The COMPAS network class is ideally suited for representing simple discrete assemblies such as cable nets. These are prestressed structures which can resist external loads thanks to their geometric stiffness. The Block Research Group has employed lightweight cable nets in a flexible formwork system for a doubly-curved thin-shell concrete roof. The cable net together with a fabric shuttering serves as the formwork system for complex geometry, overcoming typical formwork problems for nonstandard geometry, such as high material, waste, cost and labour. The reference project HiLo is shown below.

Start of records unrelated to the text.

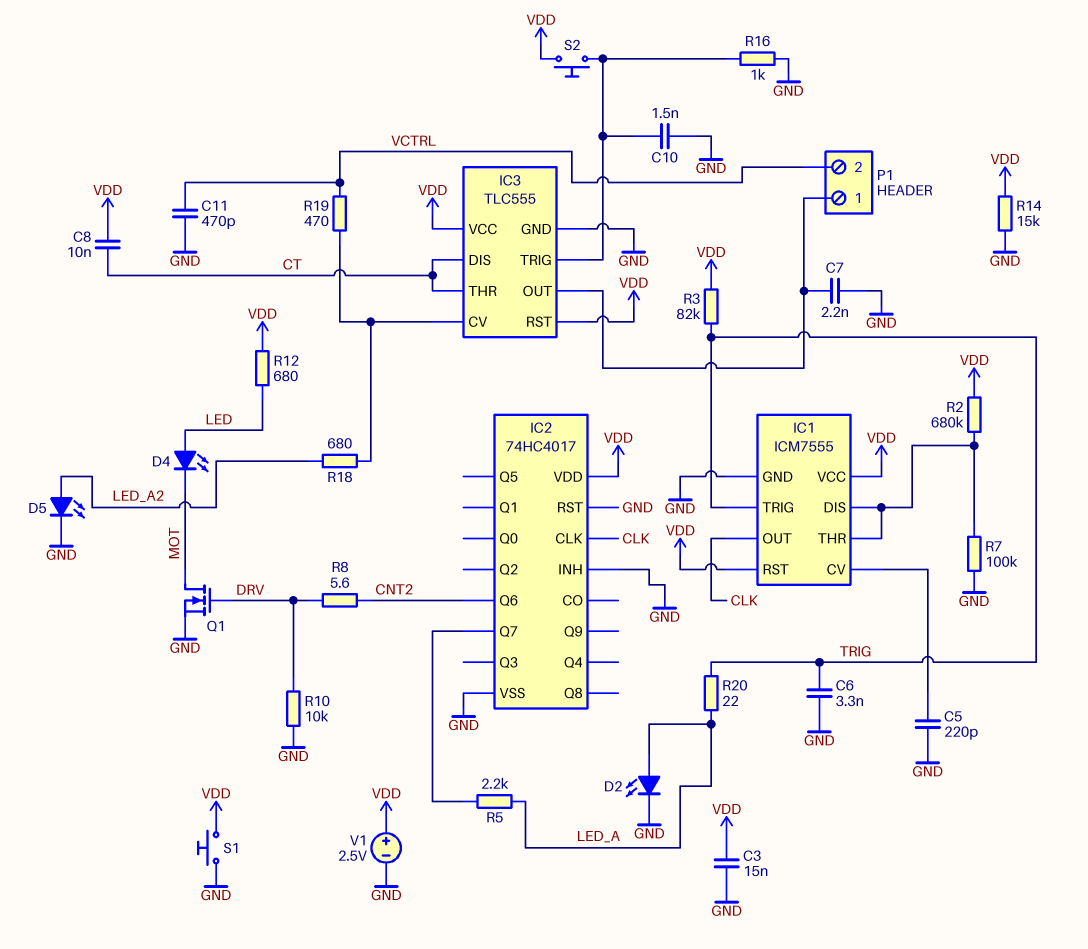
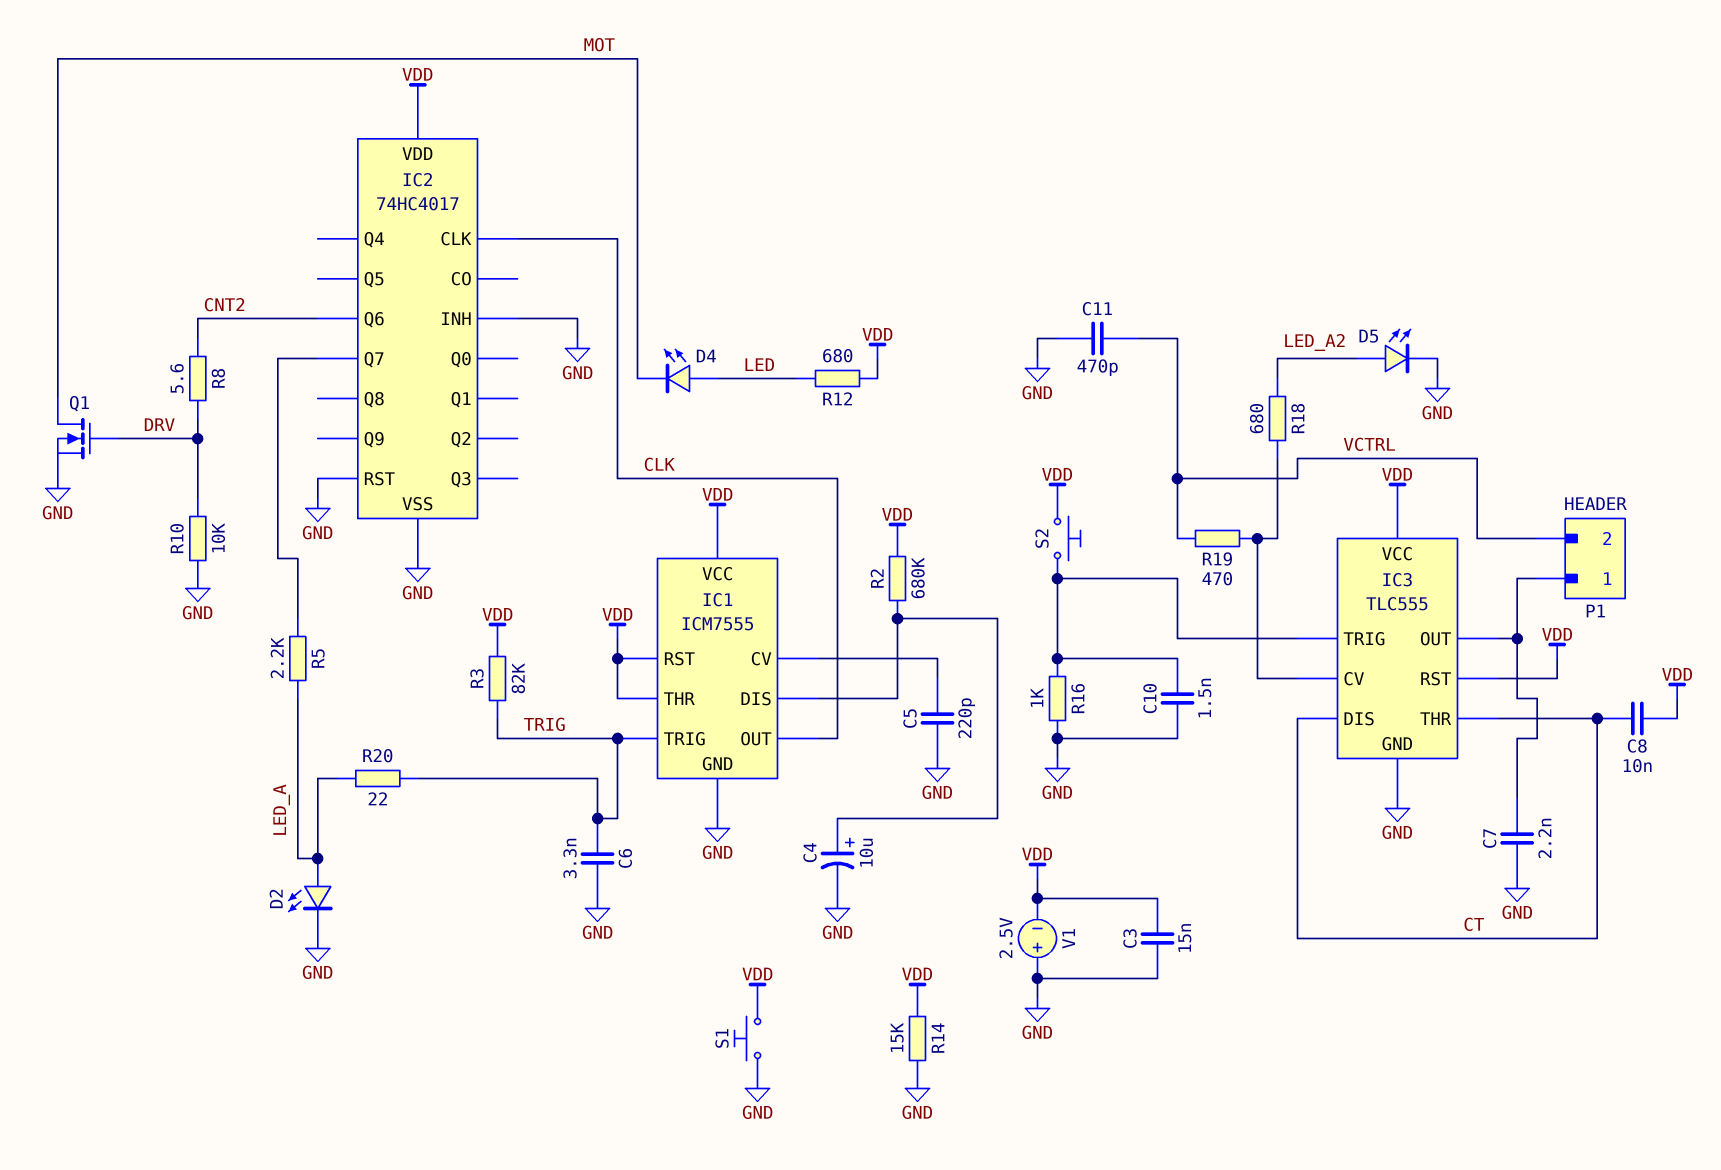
C4: none -> 10uF (plus IC1/DIS, minus GND)
IC1 pin THR: IC1/DIS -> VDD
R7: 100k (GND, IC1/DIS) -> none
V1: 2.5V (plus VDD, minus GND) -> 2.5V (plus GND, minus VDD)

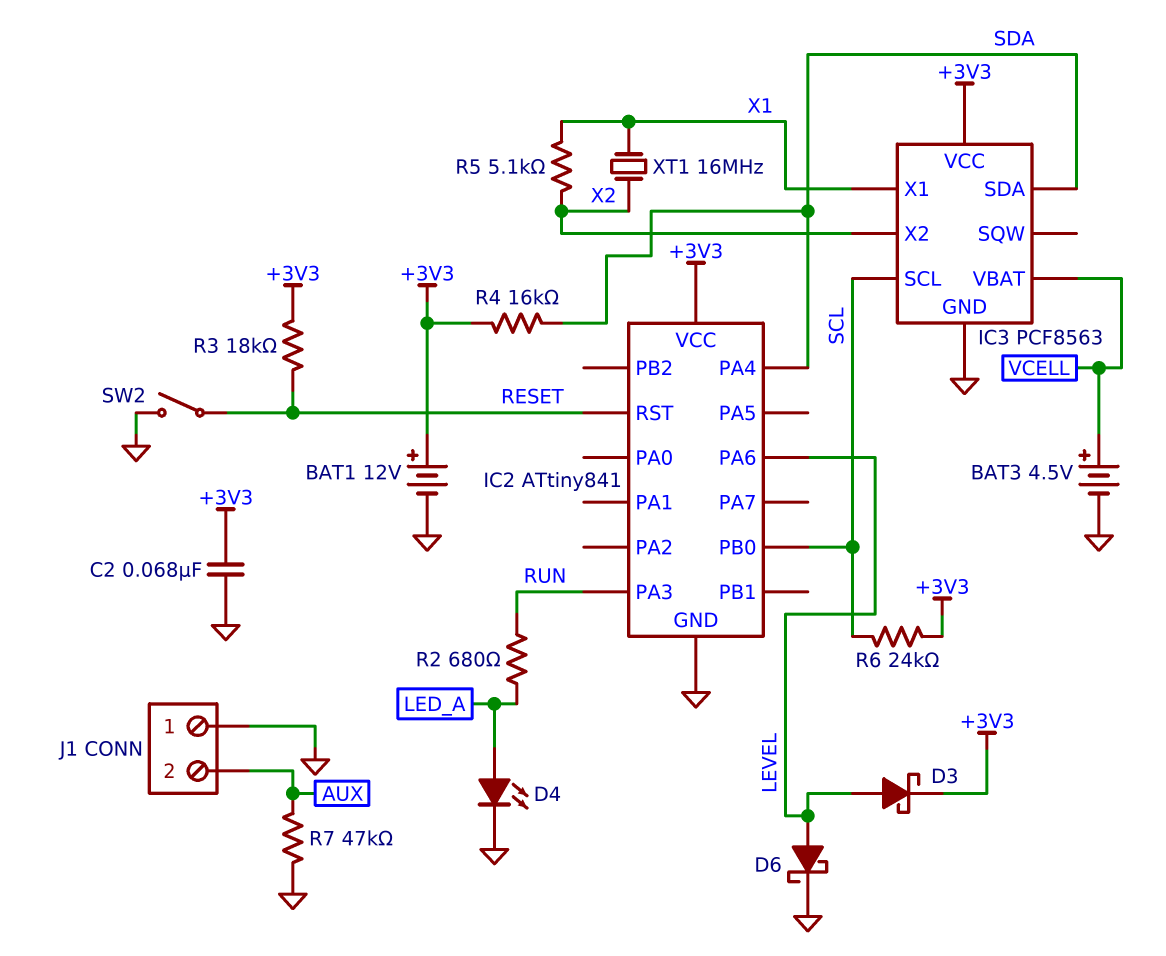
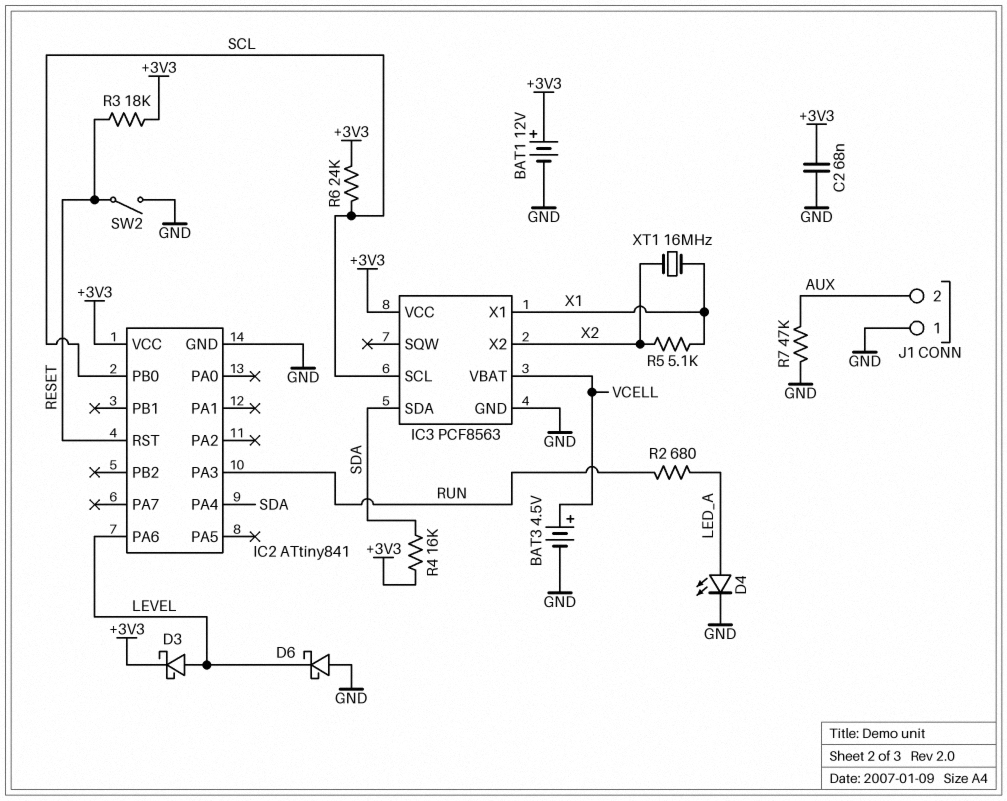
D6: schottky (A LEVEL, K GND) -> schottky (A GND, K LEVEL)

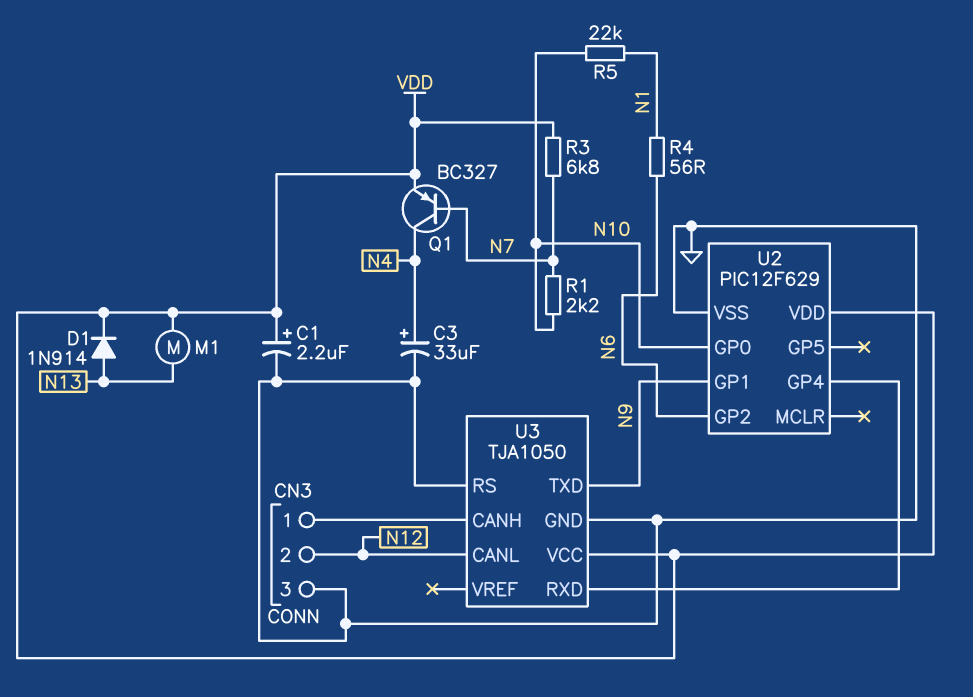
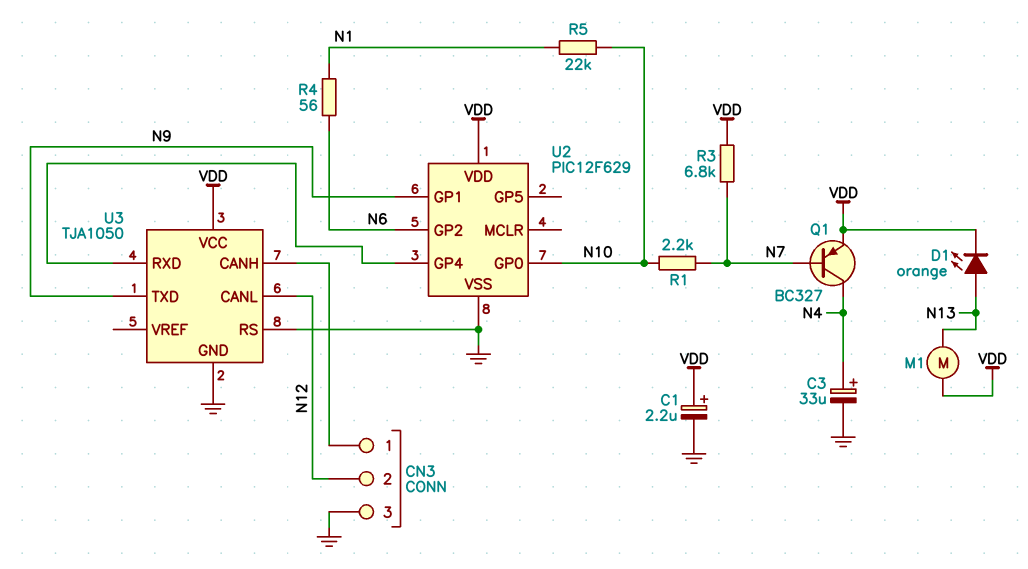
D1: diode 1N914 (A N13, K VDD) -> LED orange (A N13, K VDD)

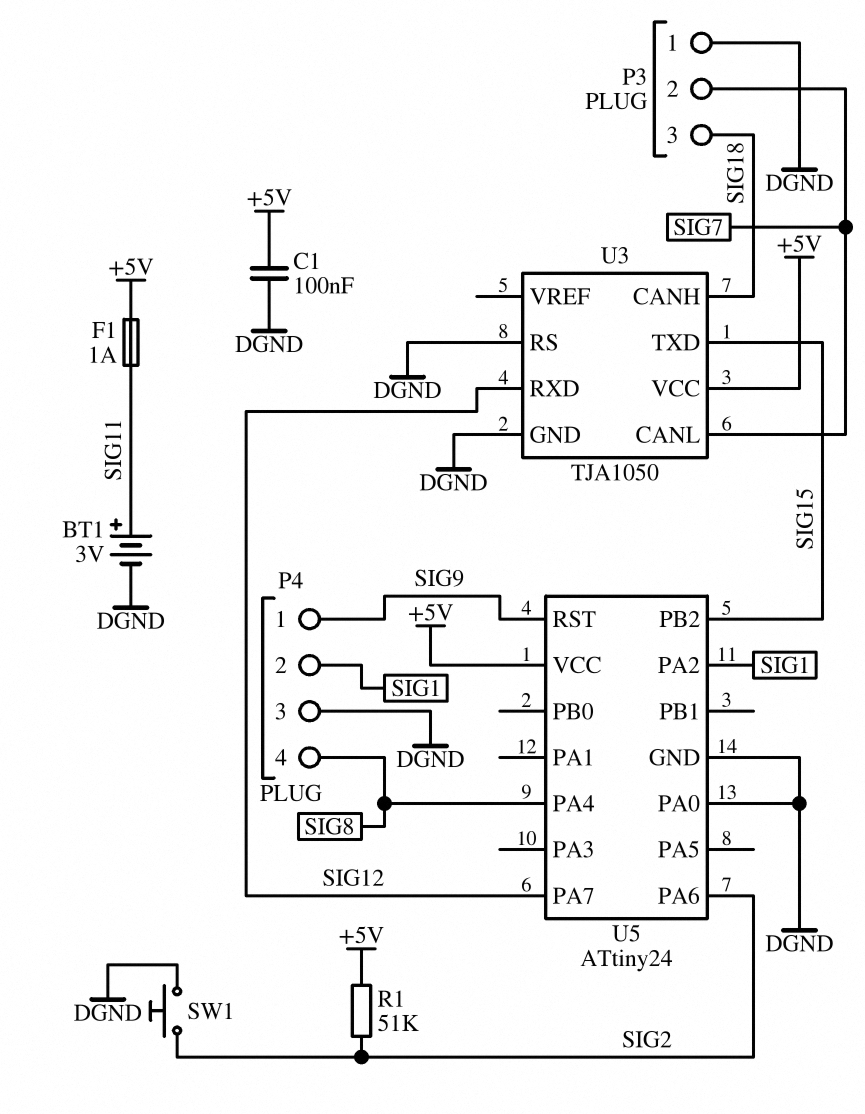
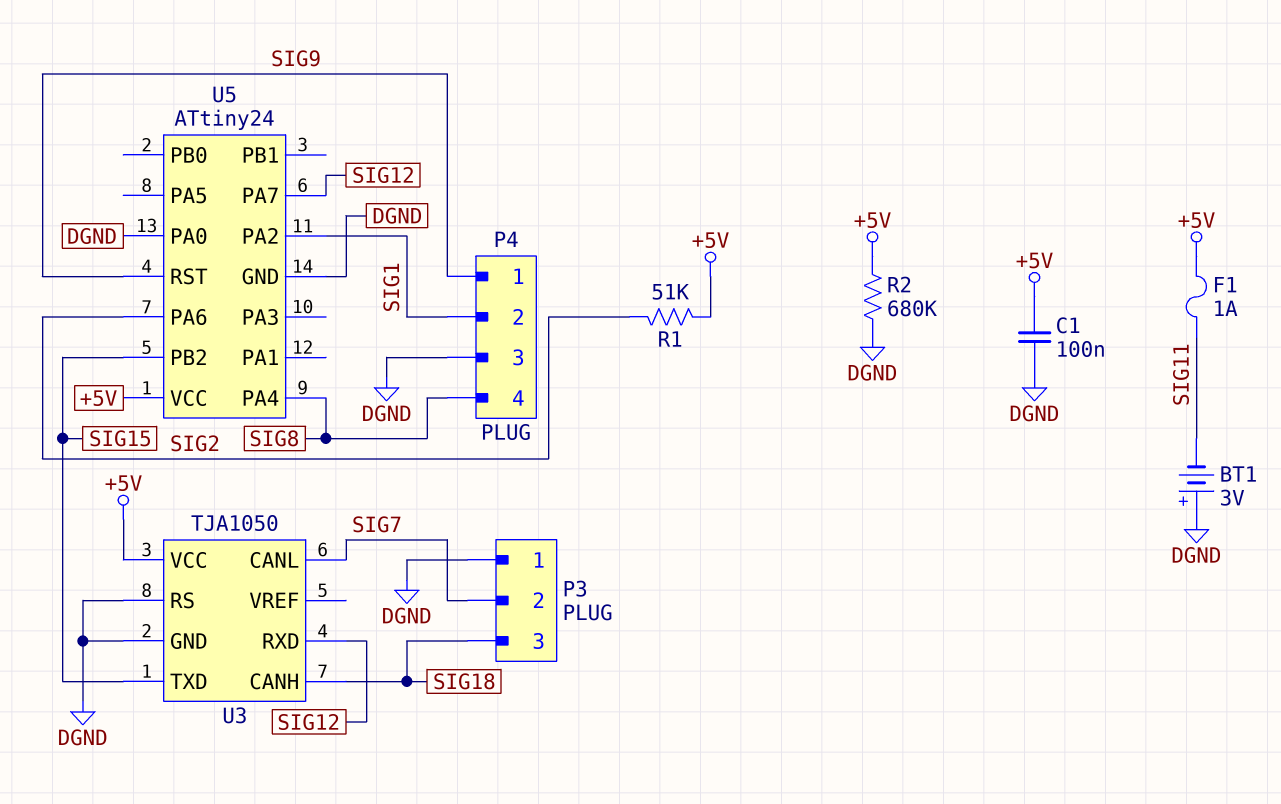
BT1: 3V (plus SIG11, minus DGND) -> 3V (plus DGND, minus SIG11)
R2: none -> 680k (+5V, DGND)
SW1: button (DGND, SIG2) -> none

For a simple starting geometry of a hypar cable net, we can generate a simple grid of nodes and edges:

# ==============================================================================
# create a network
# ==============================================================================

network = Network()

network.update_dna(is_anchor=False)
network.update_dna(rx=0, ry=0, rz=0)
network.update_dna(px=0, py=0, pz=0)
network.update_dea(q=1.0)

# use a nested for loop to generate a square grid
unit_len = 10
size = 6
edges = []
for i in range(size + 1):
    for j in range(size + 1):
        # add the xyz coordinates to nodes
        network.add_node(x=i * unit_len, y=j * unit_len, z=0)
        # index of the node
        index = i * (size + 1) + j
        # store horizontal edge node pairs
        if i != size:
            edges.append((index, index + size + 1))
        # store vertical edge node pairs
        if j != size:
            edges.append((index, index + 1))
# add edges from edge pair tuples
for u, v in edges:
    network.add_edge(u, v)

# move 2 corner nodes vertically
network.nodes_attribute('z', size * 5, [0, (size + 1) ** 2 - 1])
# anchor all corner nodes
for corner in network.nodes_where({'degree': 2}):
    network.node_attribute(corner, 'is_anchor', True)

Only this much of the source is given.